Putting Them Together

Keywords
monomer
This is the page devoted to a little introduction of how polymers are made. A chemical reaction that makes polymers is called a polymerization. There are many of these reactions, and they come in all kinds. But all polymerizations have one thing in common: They all start with small molecules, and join them into big giant molecules. We call the original small molecules monomers. But they can join in many different ways. People like to categorize things, so Immanuel Kant tells us, and polymerization reactions are not exempt from our classifying urges. So we classify these polymerization reactions.

We aren't going to list these classifications just yet.

But just coming up with a few categories isn't enough for us. We have to come up with different classification systems. And the different systems can often be confused. So we're going to try to make it clear as possible by listing the different systems right up front. The first system is the Addition-Condensation system.

The Addition-Condensation System

This system divides polymerizations into two kinds, and if you're really clever you've probably figured out that those two kinds of polymerization are

Addition Polymerization

and

Condensation Polymerization

Now, we call a polymerization an addition polymerization if the entire monomer molecule becomes part of the polymer. We call a polymerization a condensation polymerization if part of the monomer molecule is kicked out when the monomer becomes part of the polymer. The part that gets kicked out is usually a small molecule like water, or HCl gas. Such small molecules condense on things as tiny droplets, hence the name. Let's look at some examples to illustrate the point.

When ethylene is polymerized to make polyethylene, then every atom of the ethylene molecule becomes part of the polymer. The monomer is added to the polymer outright. You might say that an addition polymer is like a good friend who accepts everything about you, the pleasant and the unpleasant alike.


But a condensation polymer is more like a snotty social club that says, "Sure you can join, but only if you ditch those friends of yours". You see, in a condensation polymerization, some atoms of the monomer don't end up in the polymer. When nylon 6,6 is made from adipoyl chloride and hexamethylene diamine, the chlorine atoms from the adipoyl chloride, each along with one of the amine hydrogen atoms, are expelled in the form of HCl gas.

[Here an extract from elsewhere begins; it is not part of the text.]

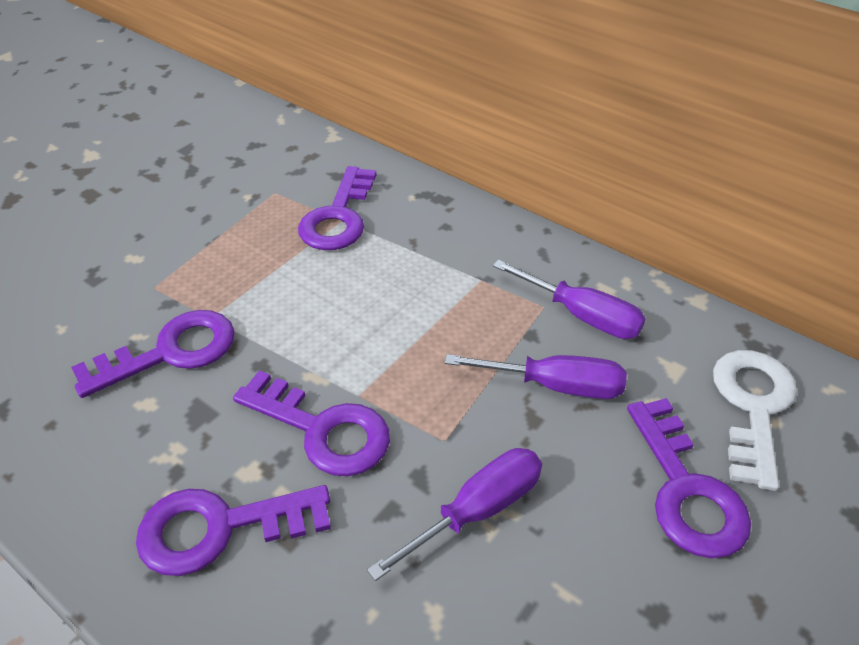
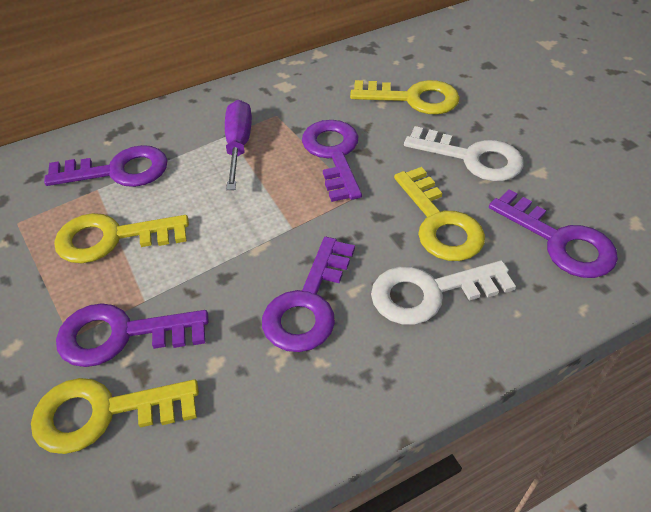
purple screwdriver: 3 -> 1
white key: 1 -> 2
yellow key: 0 -> 4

Because there is less mass in the polymer than in the original monomers, we say that the polymer is condensed with regard to the monomers. The byproduct, whether it's HCl gas, water, or whatnot, is called a condensate.

The Bottom Line

Want the short version? Condensation polymerizations give off byproducts. Addition polymerizations don't.

Now let's talk about the next system of classification: The Chain Growth - Step Growth system.

The Chain Growth - Step Growth System

The other system of classifying polymerizations again divides polymerization reactions into two categories, and those are, all together now:

Chain Growth Polymerizations

and

Step Growth Polymerizations

Very good. Now the differences between a chain growth polymerization and a step growth polymerization are a little more complicated than the differences between an addition polymerization and a condensation polymerization. It goes something like this:

In a chain growth polymerization, monomers become part of the polymer one at a time. Pretty simple, huh? To show you how it works we've got a picture of a chain growth polymerization here, namely the anionic polymerization of styrene to make polystyrene. Take a look at it.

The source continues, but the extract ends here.